Dünyanın jeopolitik merkezinde kurulmuş olan Atatürk Cumhuriyeti hem merkezi bölgenin özelliklerine hem de kurucu önderin sahip olduğu jeopolitik bilgi birikiminin etkilerinde kalarak, çok özel birikimlere ve özelliklere sahip bir devlet örneği olarak dünya sahnesindeki yerini alıyordu. Bu tür bir yapılanma kurucu önderin kişiliği ve yönlendirmesi, var olan diğer ulus devlet modellerinden çok daha farklı bir yapılanma ile öne çıkarak, o dönemin koşullarında yeni bir siyasal kamu düzeni yapılanması olarak ortaya çıkıyordu. Atatürk yeni kurulmakta olan devletin hem her şeyi hem de uluslararası siyasal alana çıkış noktası olarak öne çıkıyordu. Yirminci asrın yılları içinde ulus devletlerin kurucu önderleri öne çıkarken, imparatorluklara ve emperyalizme karşı çıkmakta olan ulus devletlerin hemen hepsi, kendi ülkelerinin jeopolitik yapılarına uygun düşecek bir yeni yapılanma arayışına giriyorlardı. Büyük devletler arasındaki siyasal çekişmelerin savaş alanlarına taşınması sayesinde, kurucu önderlerin isimleri ulus devletler üzerinden siyasal modellere dönüştürülmeye çalışılırken Mustafa Kemal Atatürk’ün dünya siyaset sahnesindeki özel ve önemli konumu, Türkiye için yeni bir siyasal kimlik getirecek kadar etkili oluyordu. Atatürk’ün sahip olduğu siyasal model ve kimlik üzerinden Tük devleti modern bir ulus devlet olarak gündeme geliyordu. Devlet başkanlığı ile kurucu önderlik sıfatlarının aynı yöneticinin aracılığı ile kişisel bir otoritenin ellerinde birlikte ele alınması, yeni kurulan ulus devletin modelini de kurucu önderin ismi üzerinden tanımlamaya doğru çekmesi, ulus devletler çağının savaşlar ile dolu olan sahnelerinde kurucu kadronun kahramanlıklarını da gündeme getiriyordu. Mustafa Kemal’in ulus devleti Kemalist Cumhuriyet olarak adlandırılırken, sadece devletin yeni kurulduğu yer ya da bölge değil ama aynı zamanda kurucu önderin kimliği üzerinden geliştirilen kalıcı bir model adı da devlet kimliğinin açıklanmasında ya da yansıtılmasında öne çıkmakta ve Kemalist devlet ya da cumhuriyet adları birbirini tamamlayacak biçimde kuruculuğu ve de yeni siyasal yapılanmanın tanıtılmasında, önde gelen bir simgesellik olarak etkin oluyordu.

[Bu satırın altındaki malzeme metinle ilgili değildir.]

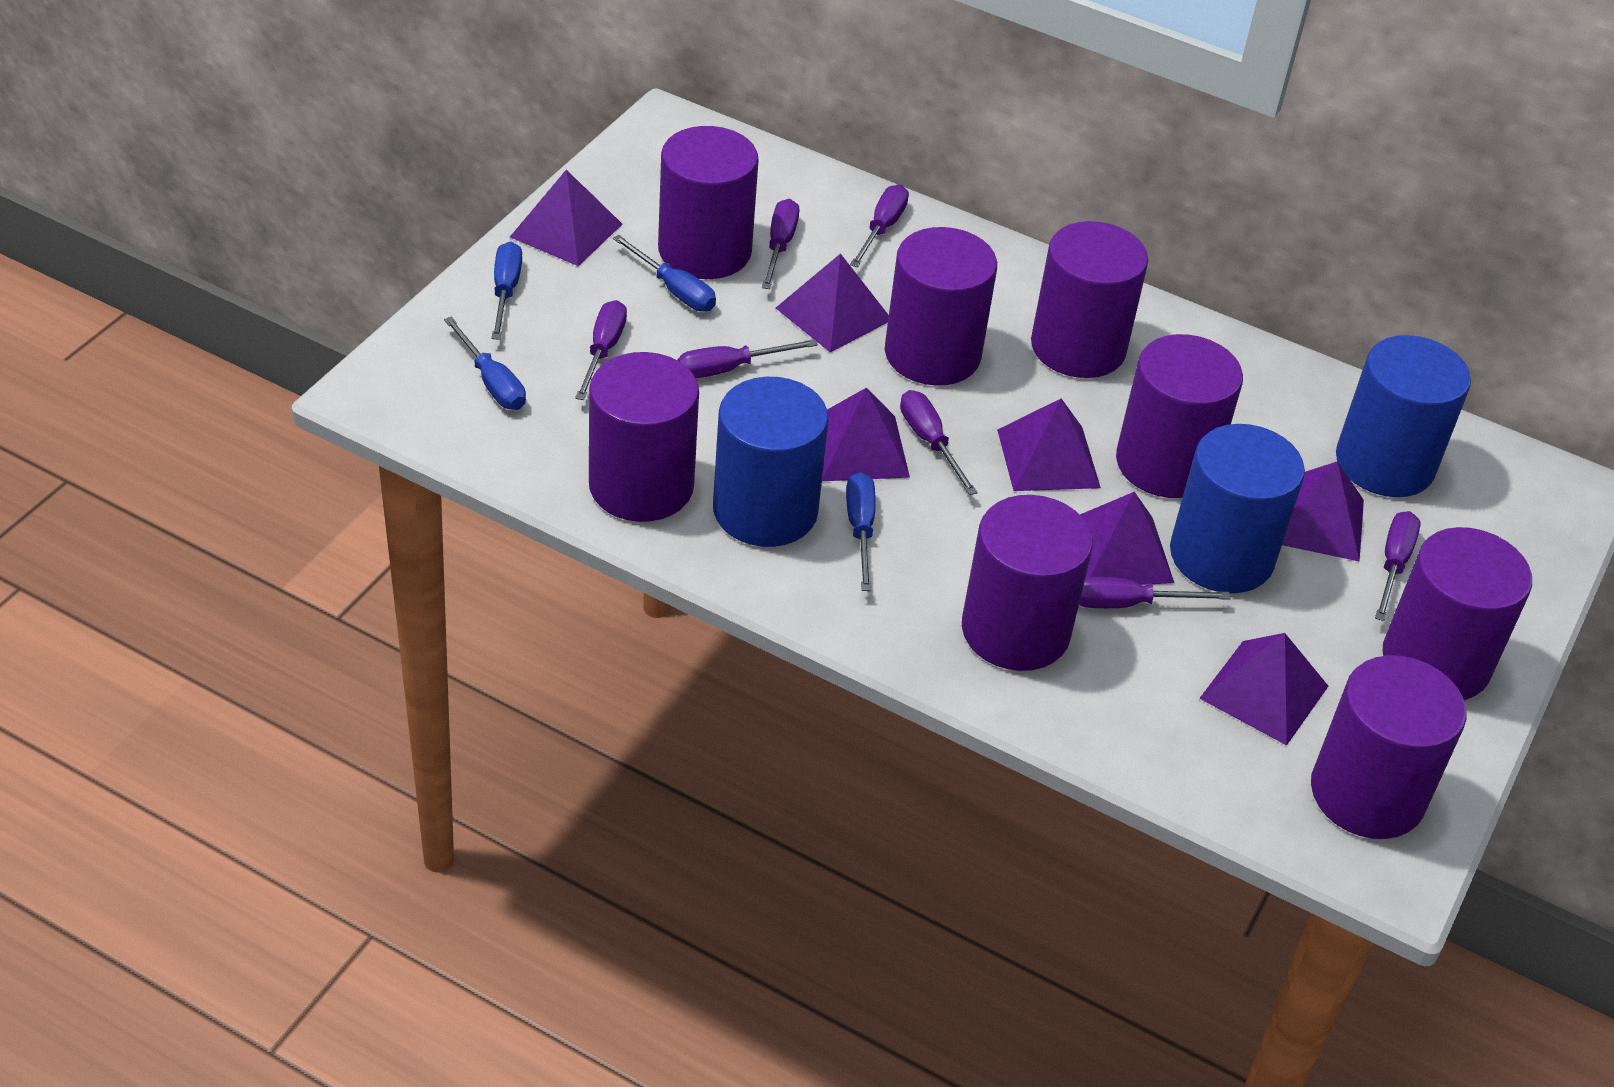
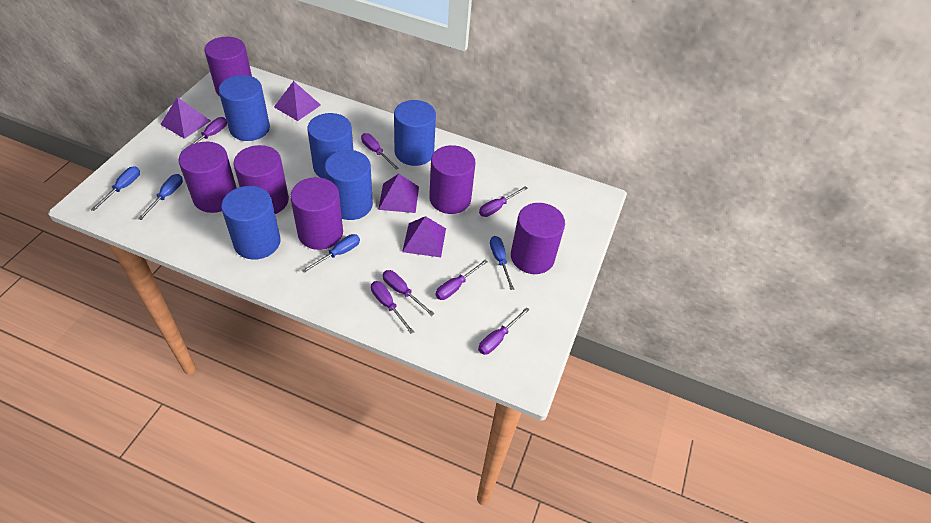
blue cylinder: 3 -> 5
purple cylinder: 8 -> 6
purple pyramid: 7 -> 4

Her devletin kurucu önderleri olduğu için bunlara özellikle büyük devletlerin başına geçmeleri gibi otorite ve yönetim birlikteliğinde, bunlara kurucu babalar adı verilerek, devlet yönetimine kurucuların adı üzerinden yeni bir kutsallık kazanımı kazandırılmaya çalışılmış ve daha çok batının önde gelen ulus devletlerinin kurucu babalar üzerinden zenginleştirilen prestijleri aracılığı ile, devletlerin merkezi konumlarının güçlendirilmesine çalışılmıştır. Ulusların simgesel bir yapılanmalar olması yüzünden zamanla ulus devletler zayıflayabilir ve çok fazla güçlü bir merkezi yapılanma olmaması yüzünden alt kimlikçi etnikçilik üzerinden ulusal toplumlarının parçalanma riskleri ile karşı karşıya getirilmeleri de dikkate değer toplumsal hareketlilik ya da karmaşa ortamlarının öne çıkarılmasında değişik sosyal sorunlar öne geçebilir. Kurucu önderlerin hayatta olduğu ya da yaşadıkları zaman boyutlarında devlet istikrarı daha da etkili olabilir. Var olan kurucu kadronun tabanının genişletilmesi ve üst düzeyde yeni üyeleri ile eski kurucu kadronun öne çıkması ve daha alt düzeydeki kadroların ya da grupların önde gelen girişimlere kalkışmalarıyla, devletin zayıflaması ya da iç çatışma ortamına sürüklenmeleriyle, ulus devletin istikrarlı yapılarının tehlikeye doğru kaymasına giden dağılma yollarına yardımcı olmaktadır. Türkiye Cumhuriyeti devleti yapılanması çerçevesinde Türk milleti ile devletin kurucusu olarak Atatürk her zaman için birlikte olmuşlar ve ortak ulus devlet örgütlenirken, dış tehditlere karşı her zaman dayanışma içinde karşı çıkarak, devletin daha sağlam temellere oturtulabilmesi sağlanabilmiştir. Kurucuların içinde ya da yönetiminde bulunduğu bir siyasal yapılanmanın her zaman için daha güçlü bir devlet yönetimine giden yolları açık tutulmuştur.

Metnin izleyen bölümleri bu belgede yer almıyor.